Science

Whatever Happened to AI?

Posted 23 Apr 2004 at 02:13 UTC by steve Share This

Fred Reed of the Washington Times has written a short article on the state of AI, or rather, the state of there still not being any AI to speak of. Like flying cars, AI has been often predicted as being just around the corner but it has yet to materialize. Nothing really new here but it's good to be reminded once in a while that there's still plenty of work to do before our robots start thinking for themselves.


I'll tell you what happened to AI!!!, posted 23 Apr 2004 at 02:27 UTC by c6jones720 » (Master)

Each and every one of us has a little to contribute towards AI. Be it Marrs (or Motters) theory of compuational vision or Mc Kerrows beliefs about touch and smell. I've done some work based on David L Heisermanns adaptive intelligence and I'm sure others have done just as much if not more. This science is developing slowly and surely and will eventually be a major aspect of computer design. People only complain about it because they don't understand it...

If you can understand it, it's not AI, posted 23 Apr 2004 at 20:17 UTC by roschler » (Master)

And if people do understand it, they are not impressed by it anymore so it's no longer called AI. I think AI was overhyped in the 60's and 70's and still suffers the wrath of disappointment by the "masses".

Ai quickly developing, posted 27 Apr 2004 at 04:15 UTC by while_true » (Observer)

AI (like any maturing field) is branching out to a multitude of areas: machine learning, computer vision, natural language processing, planning, etc. are all differentiated areas within computer science and robotics.

To repeat a point already stated: when something is solved, the mystery is lost, and it isn't considered AI. Machine Chess is a perfect example. Current Machine GO "takes human intelligence to master", but not for long.

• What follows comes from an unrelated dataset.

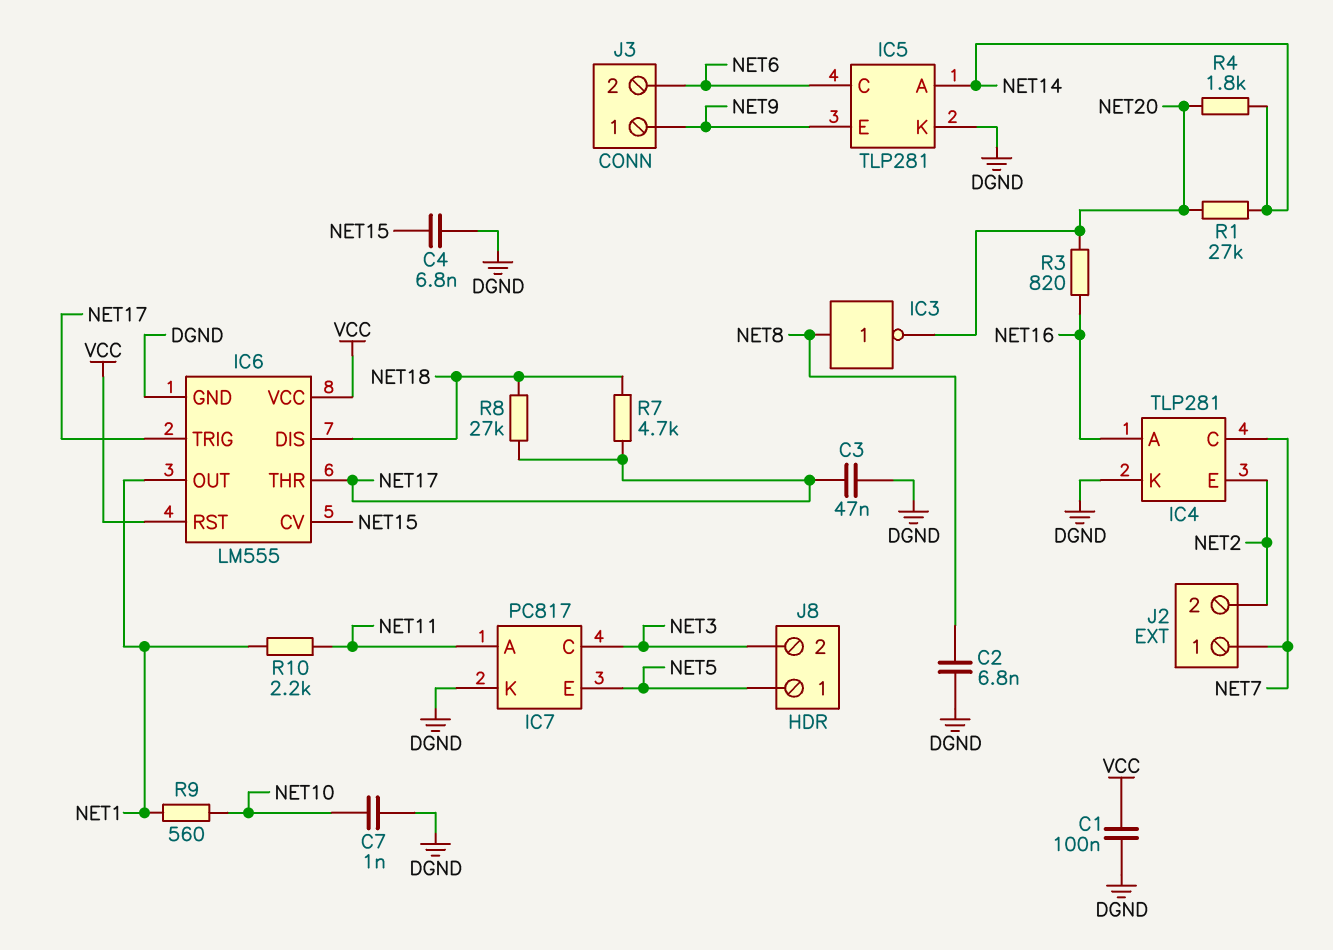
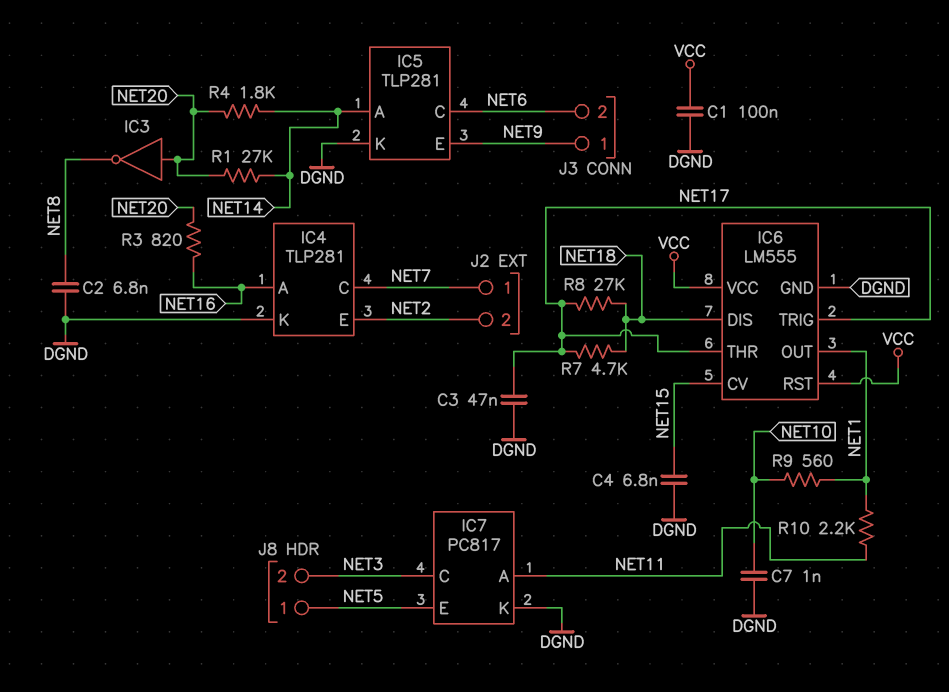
IC3: NOT (in NET8, out NET20) -> NOT (in NET20, out NET8)

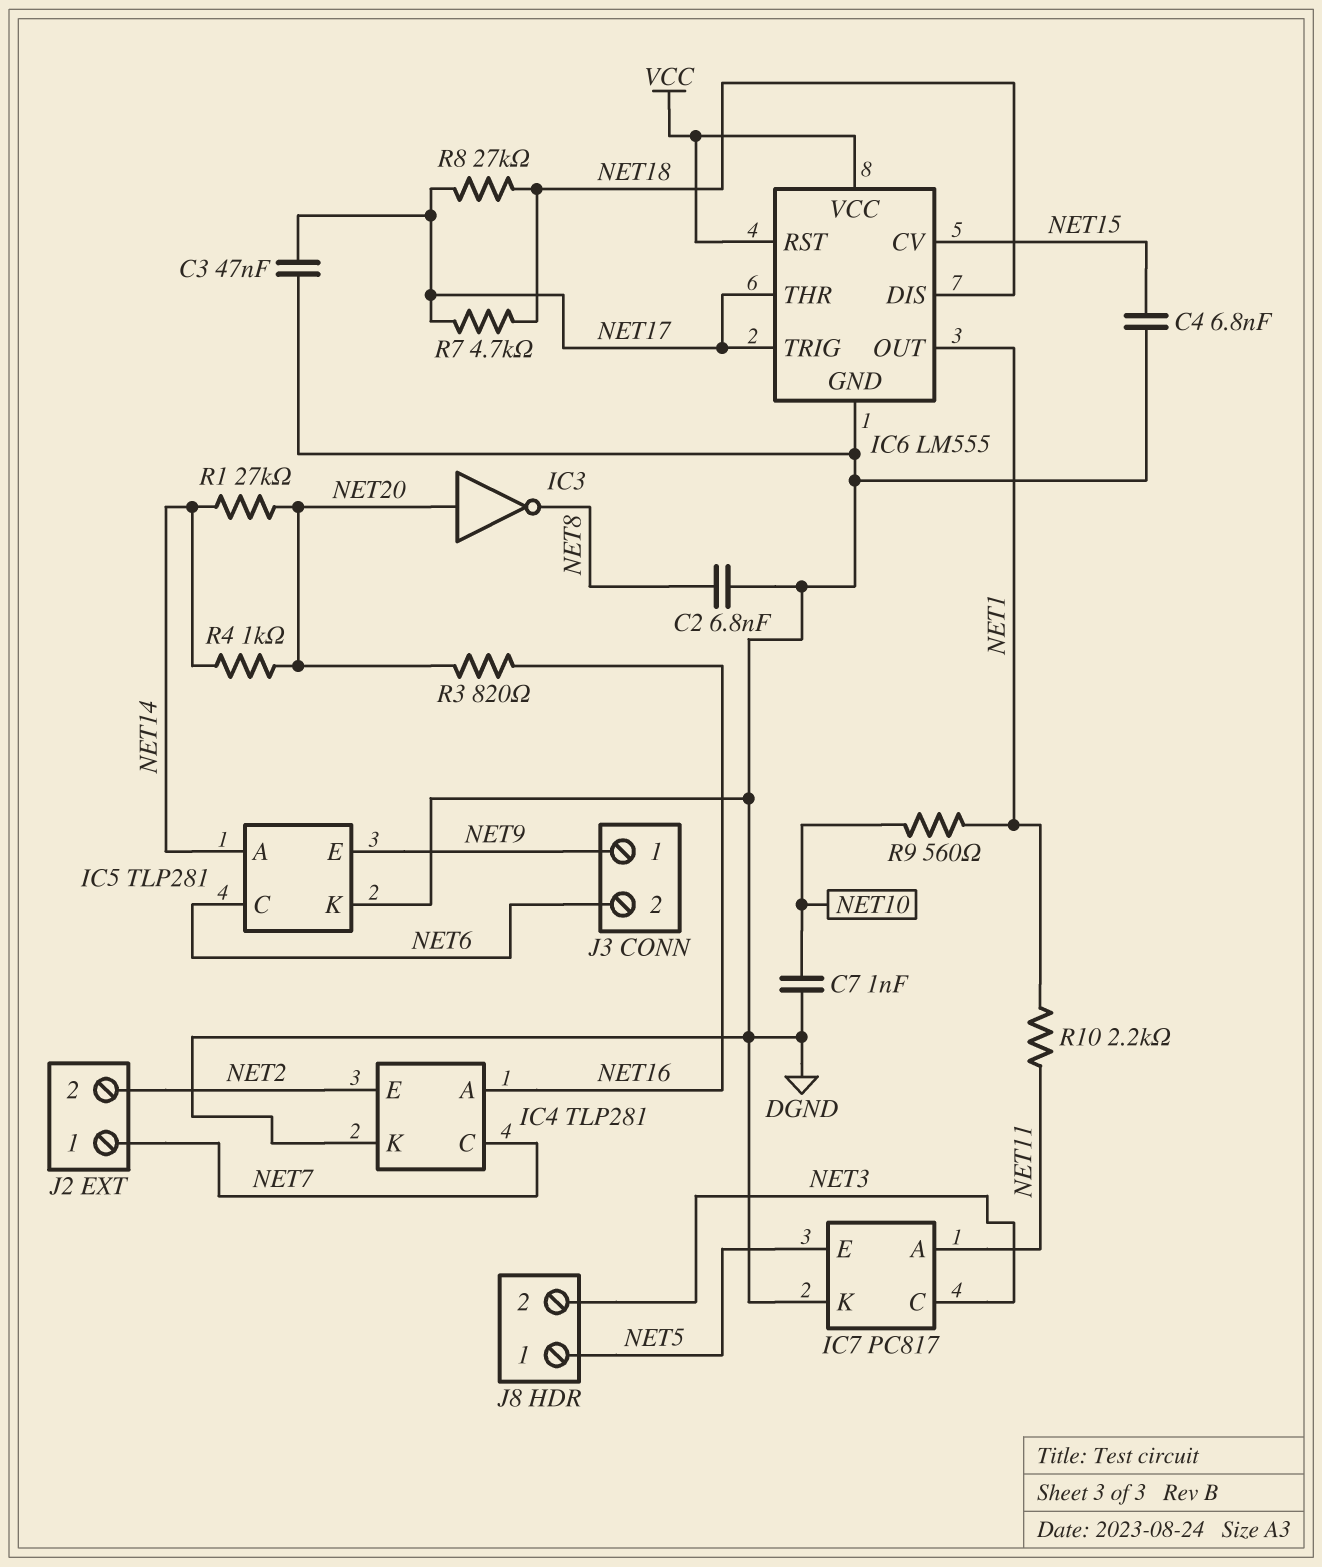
C1: 100nF (DGND, VCC) -> none
R4: 1.8k (NET14, NET20) -> 1k (NET14, NET20)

That said, when I started studying computer science in 1999, I thought AI was right around the corner. Then I learned how hard the problems are, and was disappointed with the state of the industry.

While people might label AI as the unfulfilled dream, movies, video games, and other media have held fairly consistent in stressing the inevitable rise of AI. Unfortunately, it is often portrayed in a negative light, which will yield a good deal of friction as we move forward.